Just noticed that in the last ep they were in 'Studio 54'


----------



## sojourner (Nov 25, 2009)

'fuck off Bagpuss' cracked me up


----------



## stavros (Nov 25, 2009)

It was my birthday on Monday and I was half tempted to go to a baker and ask for a cake like Malcolm's.

"This could be from anyone."


----------



## Paulie Tandoori (Nov 25, 2009)

that line _and_ the look on his face.

priceless


----------



## Orang Utan (Nov 26, 2009)

i like this series. perhaps i need to rewatch the other series.
has it always been filmed in those offices?
i work there!


----------



## London_Calling (Nov 26, 2009)

I've long had you pegged as one of those programme continuity bods


----------



## Spion (Nov 26, 2009)

Orang Utan said:


> has it always been filmed in those offices?


The one with the big wooden staired atrium?
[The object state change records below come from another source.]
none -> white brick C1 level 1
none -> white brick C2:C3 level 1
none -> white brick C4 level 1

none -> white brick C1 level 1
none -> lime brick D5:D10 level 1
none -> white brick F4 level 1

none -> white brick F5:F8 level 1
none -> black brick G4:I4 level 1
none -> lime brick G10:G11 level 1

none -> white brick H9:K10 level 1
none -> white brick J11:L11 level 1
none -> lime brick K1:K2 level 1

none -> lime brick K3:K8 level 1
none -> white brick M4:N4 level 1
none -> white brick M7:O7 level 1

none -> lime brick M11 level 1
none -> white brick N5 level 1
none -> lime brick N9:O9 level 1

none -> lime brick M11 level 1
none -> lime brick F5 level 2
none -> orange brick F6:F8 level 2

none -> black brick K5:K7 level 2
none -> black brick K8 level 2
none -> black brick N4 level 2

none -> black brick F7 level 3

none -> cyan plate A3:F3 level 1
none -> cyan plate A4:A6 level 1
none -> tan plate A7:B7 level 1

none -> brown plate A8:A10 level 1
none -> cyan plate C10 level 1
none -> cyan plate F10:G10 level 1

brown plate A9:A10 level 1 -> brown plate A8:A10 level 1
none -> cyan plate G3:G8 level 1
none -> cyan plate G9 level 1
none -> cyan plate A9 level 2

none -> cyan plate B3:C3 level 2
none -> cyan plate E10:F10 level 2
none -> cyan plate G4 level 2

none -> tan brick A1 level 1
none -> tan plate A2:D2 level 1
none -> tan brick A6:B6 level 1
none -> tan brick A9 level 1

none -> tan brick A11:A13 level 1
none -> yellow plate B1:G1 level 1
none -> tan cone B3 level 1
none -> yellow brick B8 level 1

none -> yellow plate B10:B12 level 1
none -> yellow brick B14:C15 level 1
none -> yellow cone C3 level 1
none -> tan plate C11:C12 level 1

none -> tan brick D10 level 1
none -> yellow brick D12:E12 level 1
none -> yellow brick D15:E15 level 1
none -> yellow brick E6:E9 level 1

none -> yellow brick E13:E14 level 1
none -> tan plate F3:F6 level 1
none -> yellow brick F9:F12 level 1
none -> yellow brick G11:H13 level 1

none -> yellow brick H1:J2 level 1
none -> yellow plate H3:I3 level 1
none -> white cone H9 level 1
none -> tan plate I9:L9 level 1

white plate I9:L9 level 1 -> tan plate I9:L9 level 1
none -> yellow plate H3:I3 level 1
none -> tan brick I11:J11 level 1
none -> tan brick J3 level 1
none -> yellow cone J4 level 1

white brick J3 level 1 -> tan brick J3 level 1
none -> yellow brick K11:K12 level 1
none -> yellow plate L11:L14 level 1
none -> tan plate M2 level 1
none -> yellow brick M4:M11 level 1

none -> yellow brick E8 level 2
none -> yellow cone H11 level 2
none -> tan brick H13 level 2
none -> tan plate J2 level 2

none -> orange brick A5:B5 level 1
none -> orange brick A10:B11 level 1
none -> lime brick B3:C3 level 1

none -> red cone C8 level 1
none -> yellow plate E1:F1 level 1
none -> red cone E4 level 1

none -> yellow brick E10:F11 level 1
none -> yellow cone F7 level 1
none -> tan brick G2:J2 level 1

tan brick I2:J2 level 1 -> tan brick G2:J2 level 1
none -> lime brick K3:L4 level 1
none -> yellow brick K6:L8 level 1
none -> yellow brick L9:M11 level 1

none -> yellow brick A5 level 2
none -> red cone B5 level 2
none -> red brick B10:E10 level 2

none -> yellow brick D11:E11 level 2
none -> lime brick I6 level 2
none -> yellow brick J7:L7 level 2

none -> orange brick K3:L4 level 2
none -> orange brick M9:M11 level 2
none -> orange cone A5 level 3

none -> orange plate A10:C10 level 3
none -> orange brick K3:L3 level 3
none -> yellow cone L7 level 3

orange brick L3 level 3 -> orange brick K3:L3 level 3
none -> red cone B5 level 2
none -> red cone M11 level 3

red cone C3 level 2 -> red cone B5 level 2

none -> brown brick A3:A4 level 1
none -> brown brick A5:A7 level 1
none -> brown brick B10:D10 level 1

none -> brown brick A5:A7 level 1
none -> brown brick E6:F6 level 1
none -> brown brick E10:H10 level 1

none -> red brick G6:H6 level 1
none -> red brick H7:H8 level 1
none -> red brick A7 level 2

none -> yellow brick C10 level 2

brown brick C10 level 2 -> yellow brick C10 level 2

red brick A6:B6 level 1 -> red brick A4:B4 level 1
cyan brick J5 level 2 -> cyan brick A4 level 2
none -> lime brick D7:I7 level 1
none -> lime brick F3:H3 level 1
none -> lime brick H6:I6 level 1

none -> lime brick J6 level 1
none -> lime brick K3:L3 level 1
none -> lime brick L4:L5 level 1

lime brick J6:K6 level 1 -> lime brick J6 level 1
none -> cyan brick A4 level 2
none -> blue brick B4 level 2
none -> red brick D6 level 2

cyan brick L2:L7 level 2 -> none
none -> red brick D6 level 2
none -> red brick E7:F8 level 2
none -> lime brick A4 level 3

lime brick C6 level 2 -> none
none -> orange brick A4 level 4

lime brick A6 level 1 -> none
They moved there part way through series 1


----------



## Orang Utan (Nov 26, 2009)

Spion said:


> The one with the big wooden staired atrium? They moved there part way through series 1



aye!


----------



## Orang Utan (Nov 26, 2009)

London_Calling said:


> I've long had you pegged as one of those programme continuity bods



not quite


----------



## Onket (Nov 26, 2009)

Last night's episode was brilliant. In fact, this series has just got better and better imo.


----------



## stavros (Nov 26, 2009)

Orang Utan said:


> i like this series. perhaps i need to rewatch the other series.
> has it always been filmed in those offices?
> i work there!



Are you Ollie? Or Glenn?


----------



## Psychonaut (Nov 26, 2009)

stavros said:
			
		

> Are you Ollie? Or Glenn?


just reminded me i had a TTOI dream last night. 

 I was in my nans house with glenn & terry, they were messing about and telling jokes. I wanted to join in with the fun, but malcolm came in and specifically told me to write some sort of character assassination speech.


----------



## stavros (Nov 27, 2009)

What did your nan think of Malcolm's diatribes? Does she even watch the show? If so, coolest nan ever?


----------



## Psychonaut (Nov 27, 2009)

stavros said:


> What did your nan think of Malcolm's diatribes? Does she even watch the show? If so, coolest nan ever?



i dont recall seeing my nan, (if she was there i only hope she didnt have her hearing-aids in!) next time ill try and scribble down some quotes when i wake up. 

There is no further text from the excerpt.